FRAMMENTI
Un altro venerdì della vergogna per il trasporto pubblico. Giorni fa il segretario della Cgil, Maurizio Landini, ha detto che vi sono oggi in Italia tutti gli ingredienti – a partire dalla perdita di potere d’acquisto dei salari e degli stipendi – per giustificare una rivolta sociale. Frase, a dir poco, infelice.
Ma chi avrebbe veramente diritto di rivoltarsi è il passeggero e viaggiatore vittima di ripetuti scioperi che ormai non hanno più fasce di garanzie.
Nella sola città di Milano, nel 2024 siamo già a dodici giornate di astensione, di cui 9 nazionali. Ovvero la metà di un mese lavorativo. E immagino che oggi (spero di essere smentito) nessun leader sindacale avrà una parola di solidarietà nei confronti di milioni di pendolari. Sono lavoratori anch’essi, con i loro diritti.
Nei giorni scorsi vi è stato un grave attentato a un controllore, al quale va tutta la nostra solidarietà. La questione sicurezza dei dipendenti delle aziende di trasporto è grave e ineludibile.

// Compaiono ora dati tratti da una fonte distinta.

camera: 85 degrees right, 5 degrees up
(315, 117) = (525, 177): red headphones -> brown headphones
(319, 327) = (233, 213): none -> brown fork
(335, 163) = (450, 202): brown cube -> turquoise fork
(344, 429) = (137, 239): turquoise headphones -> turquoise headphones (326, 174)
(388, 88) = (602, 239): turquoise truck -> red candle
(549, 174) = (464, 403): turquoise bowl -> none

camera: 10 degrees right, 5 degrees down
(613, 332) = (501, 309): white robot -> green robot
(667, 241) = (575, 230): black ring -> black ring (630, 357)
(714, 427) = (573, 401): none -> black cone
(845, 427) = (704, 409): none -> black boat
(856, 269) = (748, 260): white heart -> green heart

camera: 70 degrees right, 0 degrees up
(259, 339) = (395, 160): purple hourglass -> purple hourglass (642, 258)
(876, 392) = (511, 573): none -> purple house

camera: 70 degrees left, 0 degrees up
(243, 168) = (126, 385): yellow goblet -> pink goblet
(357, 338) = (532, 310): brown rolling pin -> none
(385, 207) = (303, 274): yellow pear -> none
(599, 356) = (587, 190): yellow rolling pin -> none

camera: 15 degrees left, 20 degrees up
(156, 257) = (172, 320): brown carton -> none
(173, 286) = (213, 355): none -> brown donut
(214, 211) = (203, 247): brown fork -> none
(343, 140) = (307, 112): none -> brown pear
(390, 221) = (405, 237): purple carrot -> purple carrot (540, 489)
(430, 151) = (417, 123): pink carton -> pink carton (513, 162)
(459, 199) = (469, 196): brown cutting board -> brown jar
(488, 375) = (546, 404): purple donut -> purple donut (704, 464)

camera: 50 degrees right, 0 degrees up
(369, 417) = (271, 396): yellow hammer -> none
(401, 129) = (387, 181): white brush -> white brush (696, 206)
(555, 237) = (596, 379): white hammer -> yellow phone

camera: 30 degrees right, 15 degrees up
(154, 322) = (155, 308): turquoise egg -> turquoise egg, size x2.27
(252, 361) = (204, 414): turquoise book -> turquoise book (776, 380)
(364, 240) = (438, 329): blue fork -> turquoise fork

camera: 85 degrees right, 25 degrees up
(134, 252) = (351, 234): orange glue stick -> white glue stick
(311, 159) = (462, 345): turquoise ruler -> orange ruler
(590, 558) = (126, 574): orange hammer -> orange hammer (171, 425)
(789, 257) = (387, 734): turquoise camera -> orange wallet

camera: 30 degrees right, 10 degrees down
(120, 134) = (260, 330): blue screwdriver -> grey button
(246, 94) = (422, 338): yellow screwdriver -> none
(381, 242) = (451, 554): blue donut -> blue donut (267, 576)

Ma perché uno sciopero per condannare il gesto criminale di chi non ha pagato il biglietto ha penalizzato milioni di viaggiatori che il biglietto lo pagano regolarmente?
Vi è poi l’enorme e inaccettabile potere di piccole sigle sindacali, con pochi iscritti, di proclamare direttamente un’astensione dal lavoro, magari con poche adesioni, ma in grado di seminare incertezze e caos. Questo diritto dovrebbe essere lasciato solo alle organizzazioni sindacali maggiormente rappresentative, che hanno firmato i contratti nazionali.
Le altre accettino di sottoporre la proposta di sciopero a un referendum preventivo. Così tanto per tutelare un po’ di più i diritti dei passeggeri che nella giornata di oggi sono stati semplicemente cancellati. Come se fosse normale, inevitabile.